If you’ve never developed a taste for vocal-group music (you’d have to be over 50 to have heard it in its original AM-radio habitat) or been left cold by the media’s standard presentation of it as little more than the OST to Grease and Happy Days, Take a Sad Song might change your mind. It’s not Sha Na Na, not even Zappa’s Ruben & the Jets but a cool deconstructive exercise that removes all the unnecessary accouterments from familiar songs and uses their melodic, harmonic cores to fashion something that is both "older" and, in a way, timeless. Thus "Woodstock" and "Hey Jude" (whence the album’s title) are liberated from their own (respectively) corny and cloying lyric sentiments and emerge as uncorrupted musical expressions of utter joy, the former in a style that marries the Cadets’ "Stranded in the Jungle" with Del Shannon’s "Runaway," the latter much like the Valentines’ "Lily Maybelle."

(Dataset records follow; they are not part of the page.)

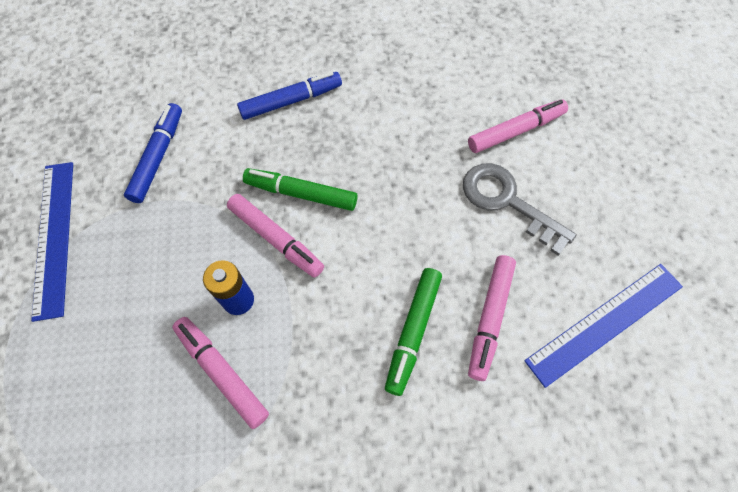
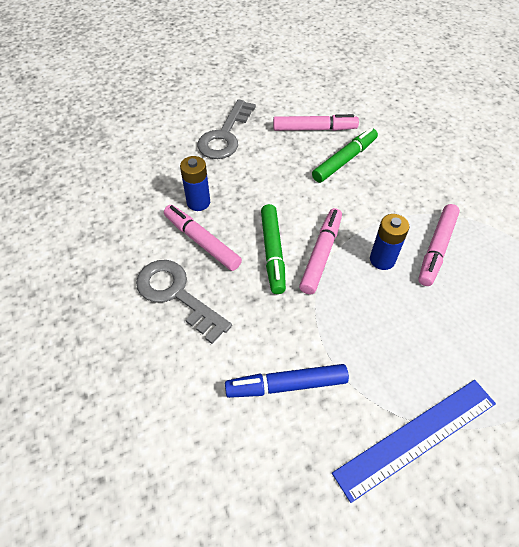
camera: 110 degrees left, 10 degrees down
(291, 101) = (176, 294): blue marker -> grey key
(401, 145) = (198, 202): none -> blue battery
(413, 331) = (344, 160): green marker -> green marker turned 45 degrees counterclockwise
(515, 131) = (160, 141): pink marker -> pink marker (202, 241)
(605, 322) = (289, 85): blue ruler -> none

This stylistic strip show works almost every time. Chestnuts like "Whole Lotta Love" shimmy out of their cumbersome overgarments to rock out as pure sound, doing their thing anew at a sort of aesthetic ground-zero. What you hear is what you get: "Honky Tonk Woman" as it might have been interpreted by the Cadillacs of "Speedo" fame, "Purple Haze" with its nonsense lyrics ("Excuse me while I kiss the sky") sounding as if this version were their original point of origin, and wonderfully soulful harmony on ballad takes of "Let It Be" and (the first half of) "Proud Mary." Further (non-doowop) changes are worked on "Groovin,’" which becomes a ’20s-style jazz piece, and the second pass at "Hey Jude"; you’ll be surprised how appropriate this molasses-speed, Spectorized Righteous Bros. arrangement feels.

So who were the people who perpetrated this welcome radical act? Neither the original 1972 nor its CD reissue lists personnel, and the coverup is compounded by liner notes (penned by a DJ from "Radio Station KAKA") that inform, "Now you can thrill at home to the group that’s been knocking them dead coast to coast with the sound of today." The likely suspects, as they’re the only credits on the LP, are arranger-producers D. Palmer and A. Solomon; probably Amboy Dukes keyboardist Andy Solomon and drummer Dave Palmer. A tip of the Catalog of Cool stingy-brim to whoever’s responsible. -P.L.